By By ROBERT BLANKENSHIP
Staff Writer
For years Parker Bridge in southeastern Escambia County has been a thorn in the side of county officials and residents. Now, construction is set to begin on one of the the largest, and most expensive, road or bridge projects in recent memory.
Parker Bridge, which runs over the Conecuh River on County Road 4 in eastern Escambia County, has been damaged severely over the years due to flooding. After years of deterioration, a flood in 1998 caused severe damage that forced the Federal Emergency Management Agency to declare that it was more feasible to fix the bridge than repair it.
Currently, the bridge is passable but is in very bad condition. The bridge is often closed causing residents and other travelers of CR 4 to take about a 20-mile detour around the bridge. School buses are also affected during these times.
County officials are now eagerly awaiting Feb. 22, which is the date that bids will be open to award the project to a bridge-building company.
Commission Chairman Larry White said rebuilding Parker Bridge is the largest project facing the county and that all the commissioners will be glad to see the work begin.
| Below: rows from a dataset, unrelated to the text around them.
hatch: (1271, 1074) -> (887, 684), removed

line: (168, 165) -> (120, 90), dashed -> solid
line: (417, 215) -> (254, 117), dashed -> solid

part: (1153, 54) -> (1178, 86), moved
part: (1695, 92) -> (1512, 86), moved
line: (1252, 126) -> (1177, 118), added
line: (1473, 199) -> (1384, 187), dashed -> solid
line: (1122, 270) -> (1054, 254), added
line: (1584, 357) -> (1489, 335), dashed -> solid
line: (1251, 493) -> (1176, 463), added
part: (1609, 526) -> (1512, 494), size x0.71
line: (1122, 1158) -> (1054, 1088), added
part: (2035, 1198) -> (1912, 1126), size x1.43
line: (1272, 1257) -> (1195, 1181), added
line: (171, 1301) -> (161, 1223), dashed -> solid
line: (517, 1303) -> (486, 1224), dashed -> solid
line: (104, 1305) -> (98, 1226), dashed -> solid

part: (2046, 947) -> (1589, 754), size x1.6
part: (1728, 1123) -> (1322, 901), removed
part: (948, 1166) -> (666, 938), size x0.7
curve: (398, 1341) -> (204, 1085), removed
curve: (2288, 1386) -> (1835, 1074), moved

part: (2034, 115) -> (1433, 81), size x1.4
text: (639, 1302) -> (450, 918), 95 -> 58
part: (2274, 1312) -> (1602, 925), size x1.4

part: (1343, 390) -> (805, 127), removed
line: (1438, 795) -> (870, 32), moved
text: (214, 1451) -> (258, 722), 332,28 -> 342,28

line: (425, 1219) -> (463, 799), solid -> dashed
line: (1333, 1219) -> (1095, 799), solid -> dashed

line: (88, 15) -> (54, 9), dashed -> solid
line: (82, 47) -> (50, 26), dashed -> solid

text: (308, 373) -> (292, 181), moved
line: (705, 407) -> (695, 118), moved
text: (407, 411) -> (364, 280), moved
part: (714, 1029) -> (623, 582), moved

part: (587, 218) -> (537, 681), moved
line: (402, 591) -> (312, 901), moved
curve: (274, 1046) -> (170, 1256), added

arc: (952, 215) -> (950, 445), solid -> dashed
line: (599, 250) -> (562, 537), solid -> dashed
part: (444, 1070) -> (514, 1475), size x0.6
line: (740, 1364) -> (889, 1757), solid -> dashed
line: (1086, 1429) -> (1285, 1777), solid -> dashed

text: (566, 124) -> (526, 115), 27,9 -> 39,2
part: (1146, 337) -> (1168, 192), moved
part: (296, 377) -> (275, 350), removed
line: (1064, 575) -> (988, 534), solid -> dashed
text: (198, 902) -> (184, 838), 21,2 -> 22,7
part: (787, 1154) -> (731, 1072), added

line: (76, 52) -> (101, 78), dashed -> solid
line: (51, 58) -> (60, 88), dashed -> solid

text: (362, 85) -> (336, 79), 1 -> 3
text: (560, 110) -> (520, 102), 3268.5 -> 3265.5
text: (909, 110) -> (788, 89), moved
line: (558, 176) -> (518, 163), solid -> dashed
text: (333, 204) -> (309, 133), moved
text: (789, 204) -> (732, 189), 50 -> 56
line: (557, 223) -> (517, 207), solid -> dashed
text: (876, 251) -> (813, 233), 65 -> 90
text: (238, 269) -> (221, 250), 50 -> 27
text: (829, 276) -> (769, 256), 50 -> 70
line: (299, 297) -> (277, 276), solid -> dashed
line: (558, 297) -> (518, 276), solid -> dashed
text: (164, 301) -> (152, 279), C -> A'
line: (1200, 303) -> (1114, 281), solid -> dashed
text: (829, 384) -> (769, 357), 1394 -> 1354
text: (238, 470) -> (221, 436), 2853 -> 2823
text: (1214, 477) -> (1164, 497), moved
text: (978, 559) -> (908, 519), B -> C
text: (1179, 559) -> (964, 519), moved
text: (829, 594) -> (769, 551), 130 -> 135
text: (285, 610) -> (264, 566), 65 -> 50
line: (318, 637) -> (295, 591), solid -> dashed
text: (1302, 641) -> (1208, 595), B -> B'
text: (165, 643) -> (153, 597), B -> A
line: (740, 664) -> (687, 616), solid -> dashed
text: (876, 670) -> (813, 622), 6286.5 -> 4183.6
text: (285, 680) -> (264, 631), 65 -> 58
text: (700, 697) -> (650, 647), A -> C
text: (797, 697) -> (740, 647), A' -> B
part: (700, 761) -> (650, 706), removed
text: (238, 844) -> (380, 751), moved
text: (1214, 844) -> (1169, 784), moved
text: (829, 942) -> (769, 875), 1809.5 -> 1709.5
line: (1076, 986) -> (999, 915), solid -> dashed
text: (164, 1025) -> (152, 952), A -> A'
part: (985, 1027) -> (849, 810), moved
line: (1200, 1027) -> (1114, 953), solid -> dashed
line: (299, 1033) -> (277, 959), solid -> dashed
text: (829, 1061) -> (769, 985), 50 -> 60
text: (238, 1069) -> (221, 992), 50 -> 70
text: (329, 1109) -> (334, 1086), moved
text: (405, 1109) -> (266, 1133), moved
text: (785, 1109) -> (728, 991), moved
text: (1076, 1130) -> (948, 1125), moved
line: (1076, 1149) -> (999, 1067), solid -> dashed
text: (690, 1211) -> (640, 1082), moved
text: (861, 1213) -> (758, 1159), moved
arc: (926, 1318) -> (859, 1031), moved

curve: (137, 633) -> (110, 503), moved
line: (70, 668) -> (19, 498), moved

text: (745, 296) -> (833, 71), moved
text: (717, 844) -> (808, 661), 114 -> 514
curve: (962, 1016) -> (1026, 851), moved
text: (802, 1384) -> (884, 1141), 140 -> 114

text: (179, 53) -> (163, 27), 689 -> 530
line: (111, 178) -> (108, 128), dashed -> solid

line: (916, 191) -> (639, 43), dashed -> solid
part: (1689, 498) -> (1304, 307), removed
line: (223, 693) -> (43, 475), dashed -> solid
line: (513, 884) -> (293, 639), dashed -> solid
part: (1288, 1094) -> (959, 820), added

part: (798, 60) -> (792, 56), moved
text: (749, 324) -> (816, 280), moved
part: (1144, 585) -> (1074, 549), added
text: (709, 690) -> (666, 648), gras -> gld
While the bridge has been deteriorating over the years, the cost of replacing the two-lane, 900-foot structure has always exceeded the county's budget. In fact, White said the cost of replacing the bridge is twice the amount of the county's road and bridge annual budget.
In all, county officials are estimating the project to cost about $7 million. With the exception of some preliminary engineering work, possible right-of-way acquisition and possible wetlands mitigation costs, FEMA and the Alabama Department of Transportation are combining funds to pay for the actual construction costs.
Even the engineering costs were cut to a large extent. The county paid $60,000 for the engineering reports. The total cost of the reports was $300,000.
As for the construction, FEMA is expected to pay approximately $3.3 million and ADOT will pay the remaining balance.
The bridge will be constructed slightly north of its current location, which means the county will have to realign CR 4. That may require some costs in right-of-way acquisition.
There may also be costs involved in preserving wetlands. The state requires that any wetlands area disturbed must be replaced.
According to County Engineer John Downing, the new bridge will extend 996 feet and should not be affected by any common flooding.
Downing said the construction of the bridge will include the main span bridge of 996 feet. There will also be a 400-foot relief structure that will carry flood water as well as two, 200-foot relief structures.
County Road 4, and Parker Bridge, is a key route in Escambia County. It carries a large portion of the traffic that travels to Escambia from Covington, Okaloosa and Santa Rosa counties.
White said the construction of the new bridge is a result of many hours of work by a large number of people.
He said State Representative Skippy White played a key role in securing funds from ADOT.